I would not go so far as to say I had an unfortunate childhood, but I have strong memories of feeling second best to my older sister most of my life, including as an adult. I have a very superficial relationship with my mom at best. As a parent to a teenager who was 11 years old when I started as a home daycare provider, I obviously did not get in to this career as a means to have an income while staying home with my own child. I've often wondered how I stumbled into childcare and why it is I love it so much, perhaps your blog gives me some of those answers. I previously worked with seniors in nursing homes for 18 years, often helping the unwanted and unloved elderly person to have someone in their life to care about them. My sister is an ECE and has worked in childcare for more than 25 years. Thanks for giving me something to think about today.
My mom was a stay at home mom until I was 10. I have wonderful memories of forts in and outside, mudpies, baking, Easybake ovens, melting crayons on the woodstove, days at the beach, collecting things outdoors and a very unhurried childhood.

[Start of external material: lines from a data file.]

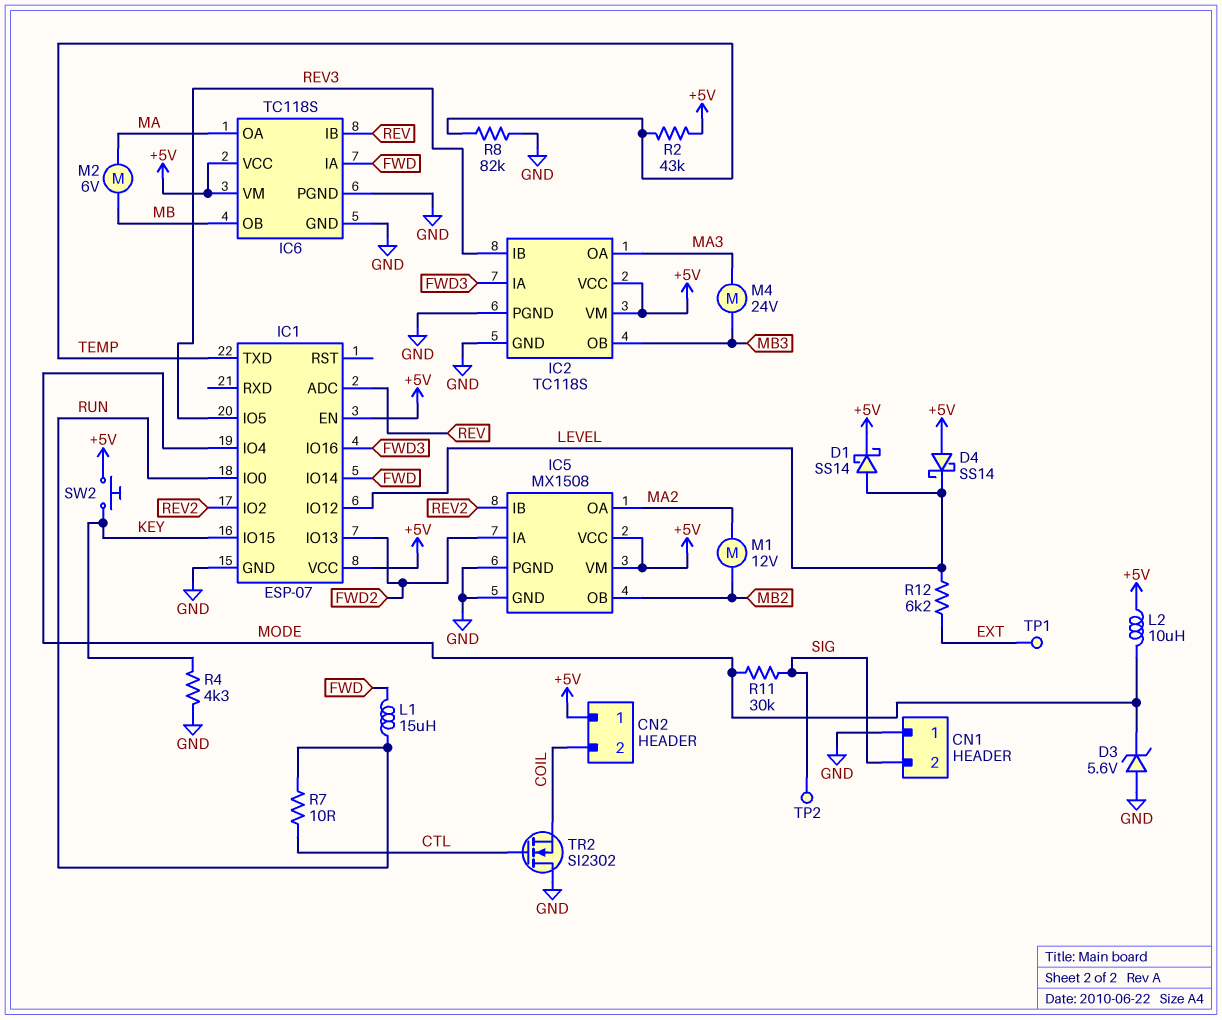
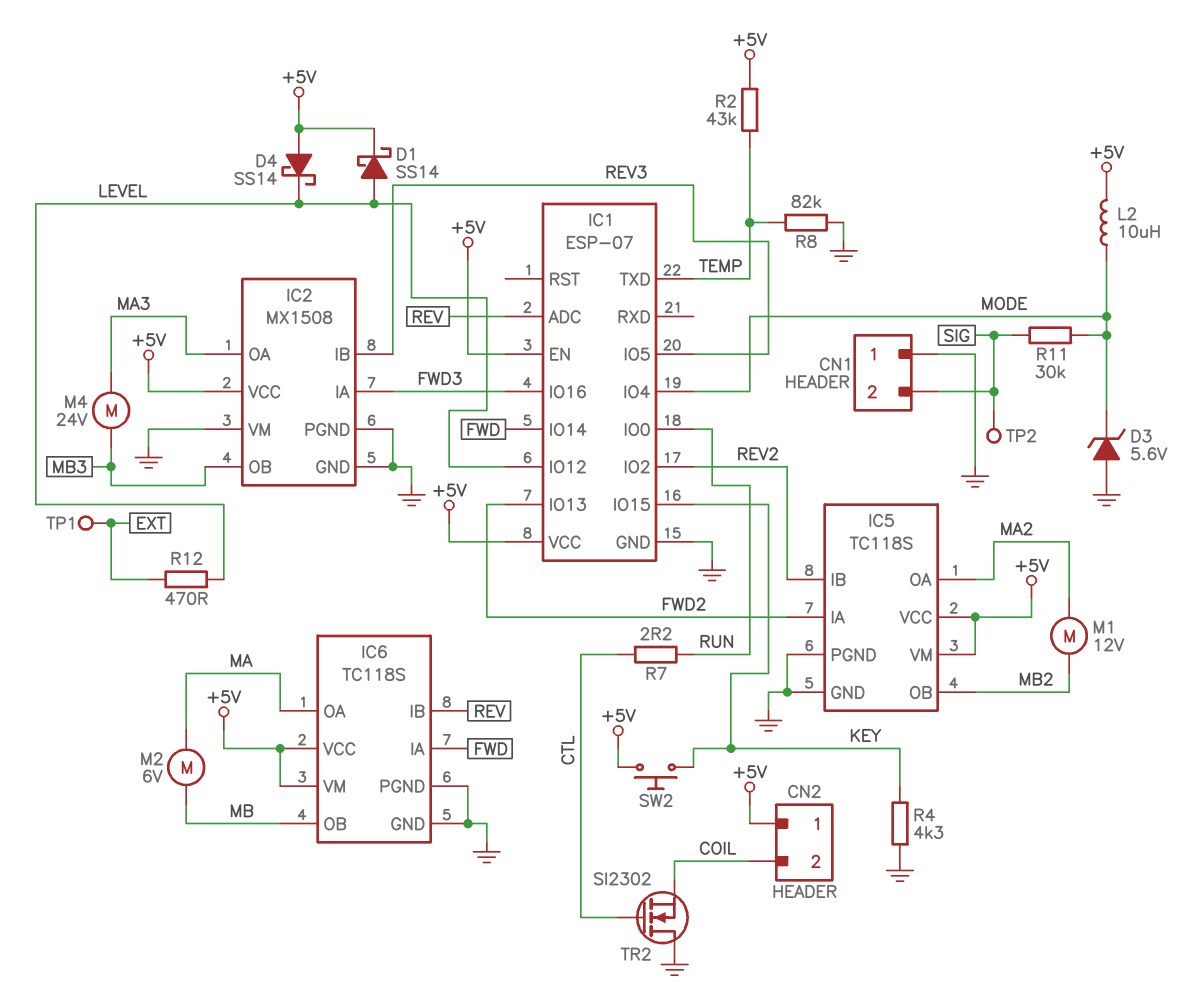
IC2: TC118S -> MX1508
IC2 pin VM: +5V -> GND
IC5: MX1508 -> TC118S
L1: 15uH (FWD, RUN) -> none
R7: 10 (CTL, RUN) -> 2.2 (CTL, RUN)
R12: 6.2k (EXT, LEVEL) -> 470 (EXT, LEVEL)

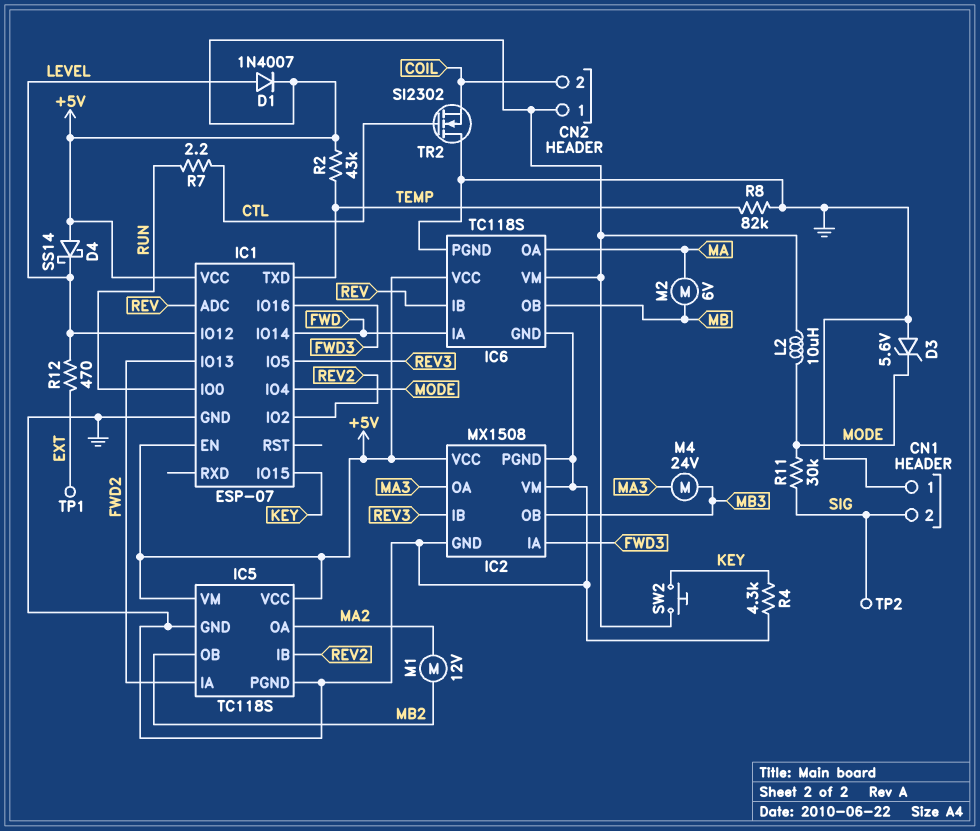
D1: schottky SS14 (A LEVEL, K +5V) -> diode 1N4007 (A LEVEL, K +5V)

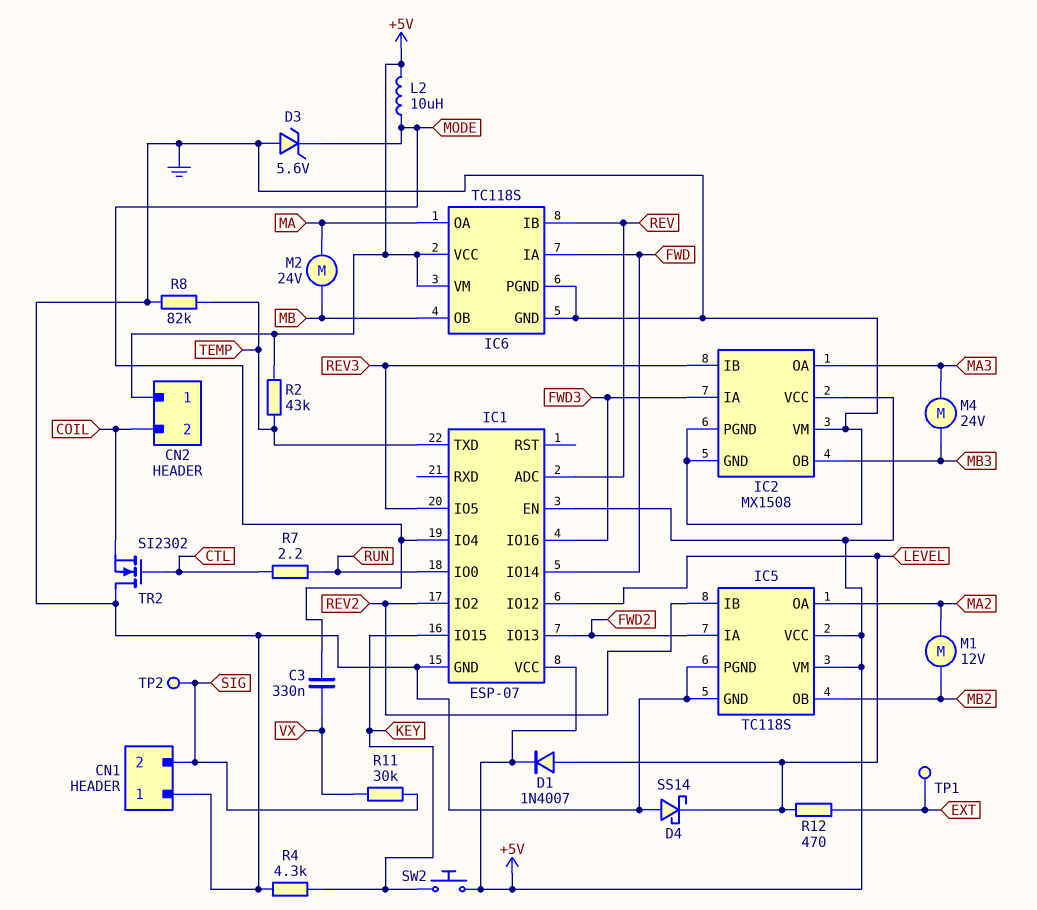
C3: none -> 330nF (MODE, VX)
D4: schottky SS14 (A +5V, K LEVEL) -> schottky SS14 (A GND, K LEVEL)
M2: motor 6V (MA, MB) -> motor 24V (MA, MB)
R11: 30k (MODE, SIG) -> 30k (SIG, VX)

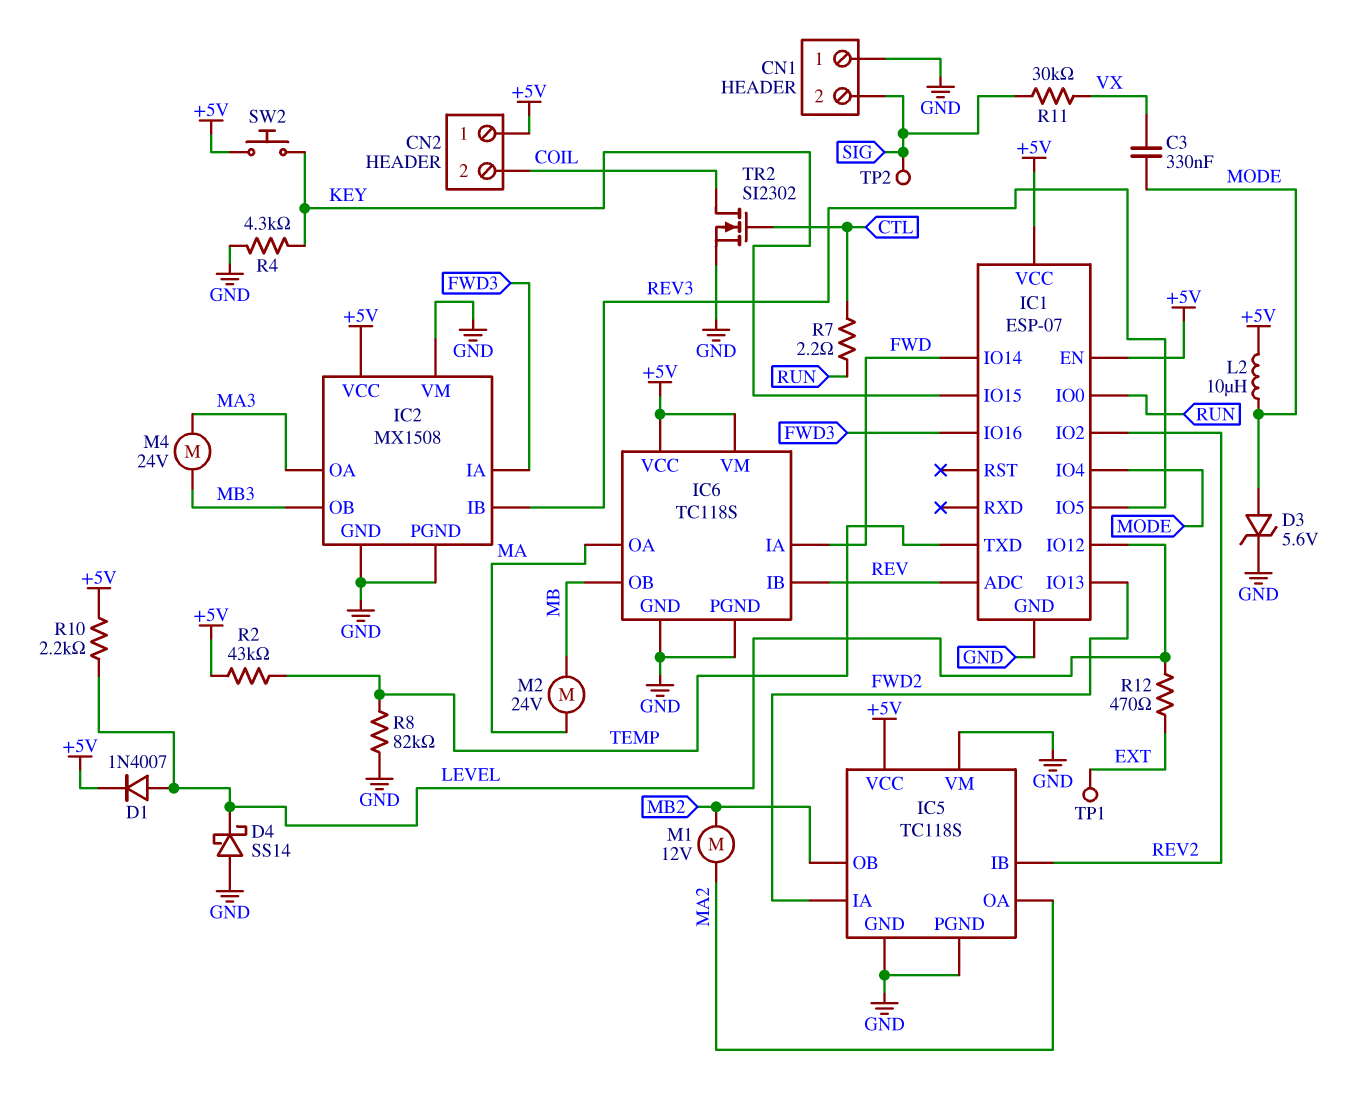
D3: zener 5.6V (A GND, K MODE) -> zener 5.6V (A MODE, K GND)
IC5 pin VM: +5V -> GND
R10: none -> 2.2k (+5V, LEVEL)
TR2: NMOS SI2302 (G CTL, D GND, S COIL) -> NMOS SI2302 (G CTL, D COIL, S GND)

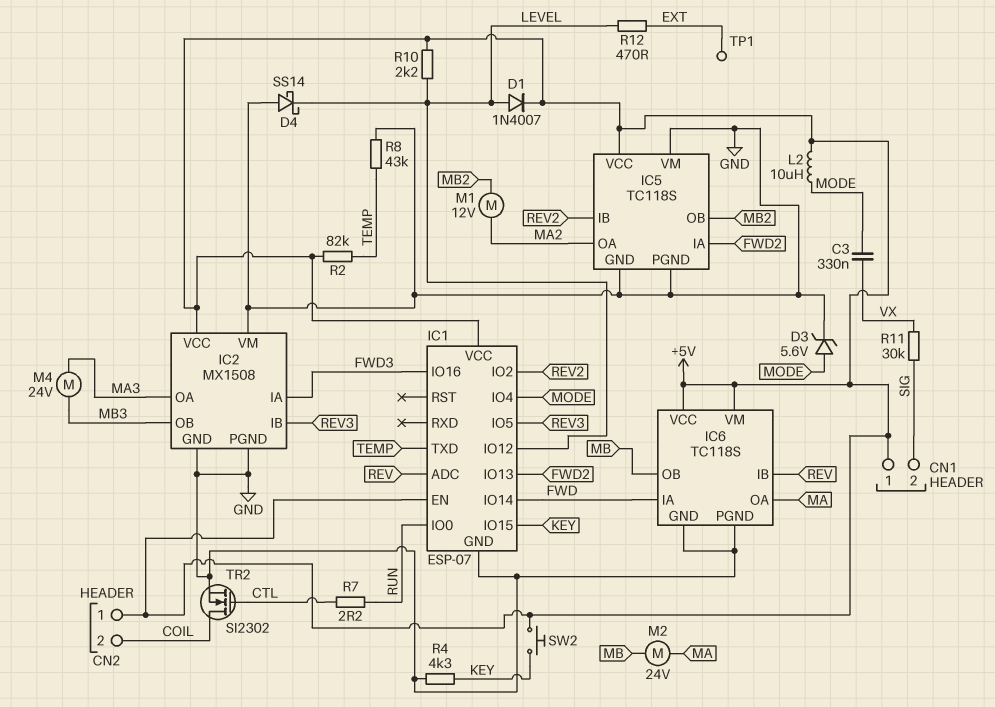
CN1 pin 1: GND -> +5V
R2: 43k (+5V, TEMP) -> 82k (+5V, TEMP)
R8: 82k (GND, TEMP) -> 43k (GND, TEMP)
TP2: test point (SIG) -> none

I don't know why I do child care. I think I like owning my own business and calling the shots. I suppose it is a creative venture. I think a good part of it is the money, sadly.
Qwerty
I had a great childhood - my mom was a stay-at-home mom and all I have is good memories. I think I choose to stay at home and do what I love because I wasn't the type of person that liked being 'bossed around' in an office environment. I like being my own boss and the fact that I had taken my ECE courses in college (back in the day) - it was a perfect choice for me.
Either all the weirdos are confined to my city or they are afraid to comment. LOL! But seriously, I am glad you all had good childhoods. That's the way it should be!
LOL, Judy.
Well, I had a pretty dysfunctional childhood but I do remember my mom being the one constant. I was in the middle of 9 kids and even when I was little I loved my baby dolls and love taking care of my younger sibs and playing school with them.
I was able to stay home with my kids (with a lot of sacrifice on our part but it was the most important thing to me).
I wish that more parents would choose to stay home with their little ones, but then that might put us out of business. And, unfortunately, some kids are better off in daycare, sad to say.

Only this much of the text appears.